Let's say I have a backyard, and let's say further that I have a tree in it.  I look out  my window and I can see it and I can walk outside and actually touch it.  It's real.  If Old Dog were so inclined he could get on the train and come see it.  It's unlikely that Beagles would paddle his canoe down the Cheboygan River into Lake Michigan and into the mouth of the Chicago river and see it, but I suppose I could send him a photo, though how would he know it was my backyard.  He would just have to take my word for it.

I wonder if that's the aspect of objective reality that Old Dog finds fuzzy, the fact that you can't visit everybody's backyard, so you have to take their word on stuff, and of course some people lie, so you have to figure who is lying, and for that you have to use your judgment, which you have honed through exposure to Objective Reality, but there is that gut feeling that comes from, well who knows, I suspect the subconscious, but it feels pretty subjective, so is that what Old Dog means by fuzzy?

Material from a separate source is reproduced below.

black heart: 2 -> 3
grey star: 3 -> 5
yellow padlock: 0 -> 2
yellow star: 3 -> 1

Now I am interested in that whole gut feeling concept.  Where does it come from, how often is it right or wrong?  Why do we feel kind of good about going with our gut feeling and not so good about going with something that seems right by cold analysis, but goes against our gut feeling?  Well no time for that now because I am justifying Objective Reality.

I believe that the tree falling in the forest makes a sound regardless if there is anybody there to hear it.  I believe the forest would be there whether we were or not, and that there are planets in far off galaxies that have forests that we will never even know about whose trees make a sound when they fall.  This is, embarrassingly, a statement of faith, but I don't see how we can navigate the universe without it, it's like tossing logic by the wayside.

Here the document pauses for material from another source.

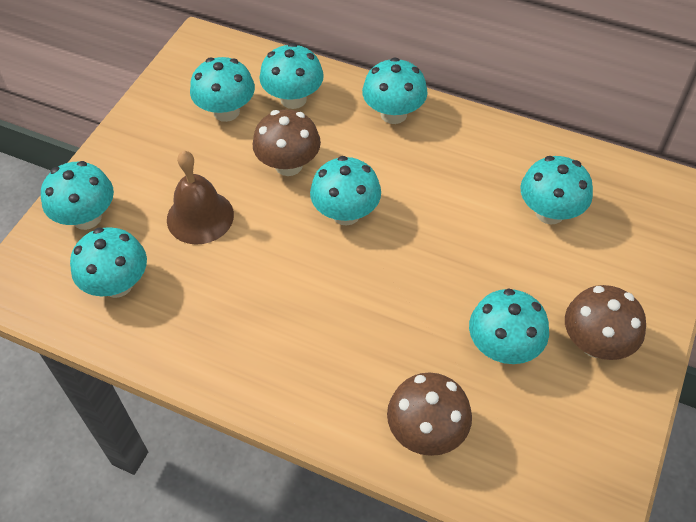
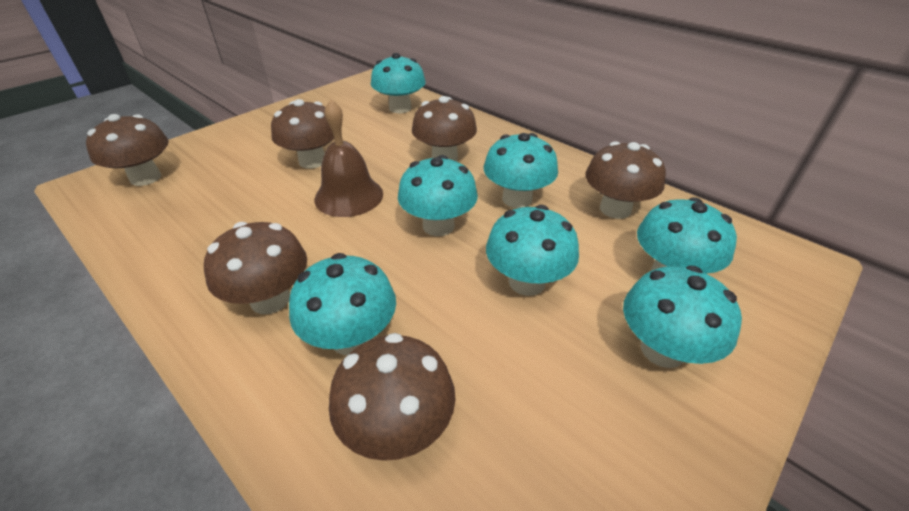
brown mushroom: 3 -> 6
turquoise mushroom: 8 -> 7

It occurs to me that I am not even sure what Old Dog means by his heresy.  Maybe this is all a matter of semantics.  I'll await his further arguments.  Word on the street is that he is looking to philosophers for backup.  I think I handle Descartes, but that Spinoza guy can be slippery.

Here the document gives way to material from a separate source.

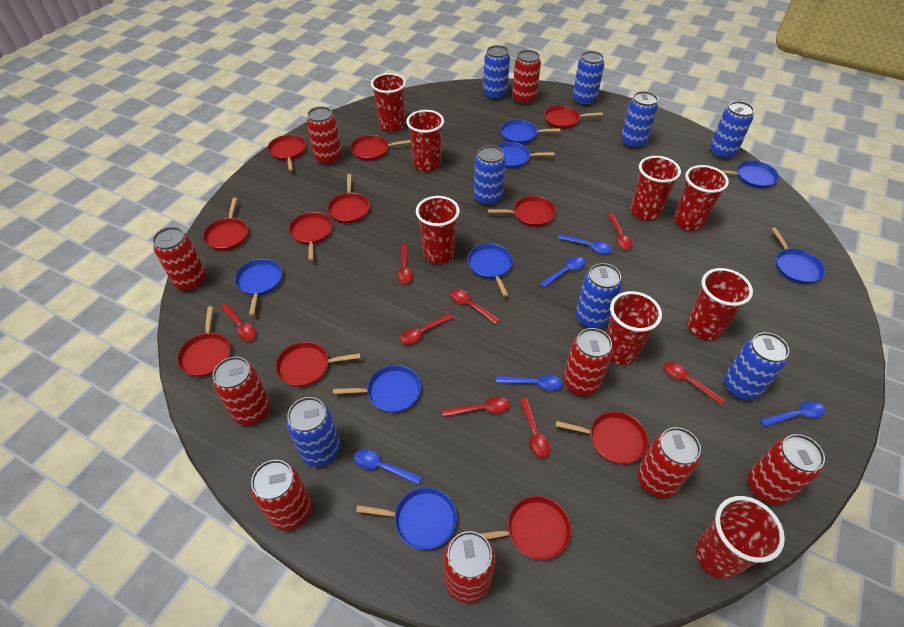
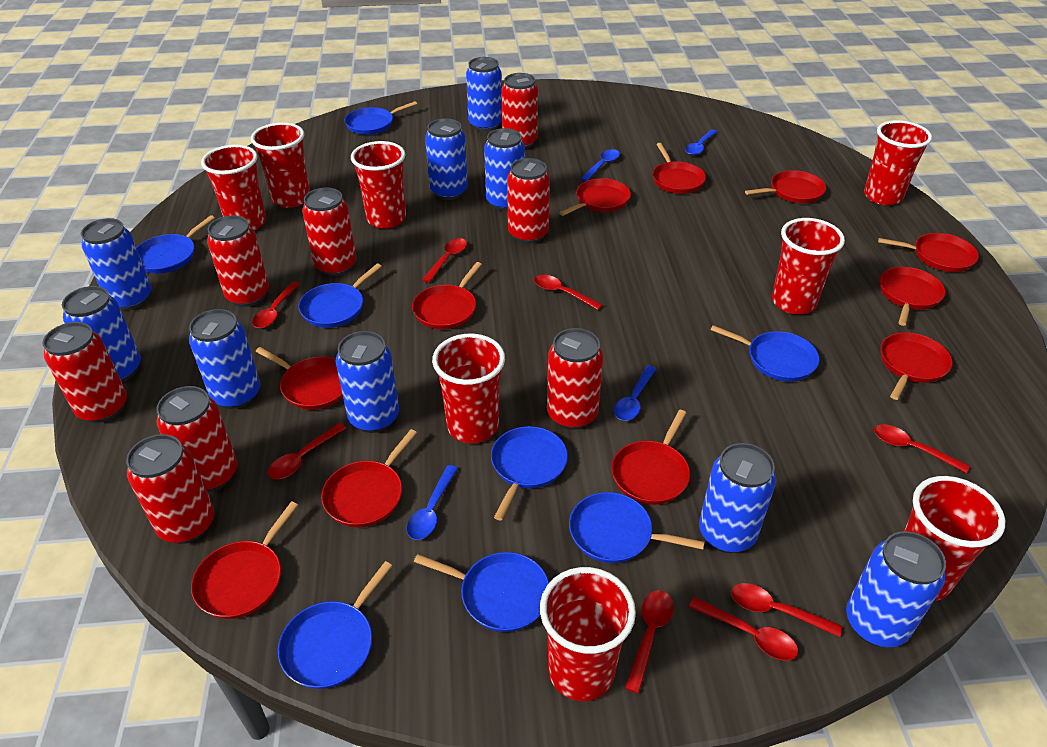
blue can: 8 -> 9
blue spoon: 5 -> 4
red can: 9 -> 8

I am using Chrome and the orange Send feedback box appears in the lower right hand corner when I am typing into the post a message box.  But then maybe this is some kind of Objective Reality test like that tree that would be in my backyard, if I had one.


I don't know why you guys are so sure that computers or networks will ever become self-aware.  I just don't see it and I don't know how we could ever know that it happened if it did.  The idea of solipsism appeals to me, it is so perfectly logical, but that would mean that all my posts to the Institute are just me talking to myself.

Solipsism aside I think we all agree that each other has self awareness and I think most of us agree that our cats and dogs and deer have it, and maybe a little less as we leave the mammals and birds and get into lizards and fish and bugs.  But it seems logical enough doesn't it, that they all have some form or self-awareness, that it is like a light that grows fainter and fainter but is always there to some extent.  So then if we are ever going to give that big computer any kind of self awareness then we will have to grant some form of it to our desktops and then down to our toasters, and finally down to when Og rubbed the two rocks together and made a spark, and then we might as well suppose that the rocks themselves have some kind of consciousness, which I think maybe Spinoza did, but we'll have to wait for Old Dog to nail his 95 thesis to the old oaken doors of Objective Reality to parse that one out.

Ah you know what, I was just rereading Old Dog's post to check out Spinoza stuff, and I see where he does have that orange box, but it is safely out of harm's way from typing.  What is going on here is that I have two windows open when I post, one for where I am typing and another of yesterday's posts for quick reference, and to fit them both on the screen I have to squinch them a bit and that squeezes the orange box right into my writing box.

Having solved the problem of the orange box, I think I will leave the problems of Objective Reality and thinking toasters for the morrow.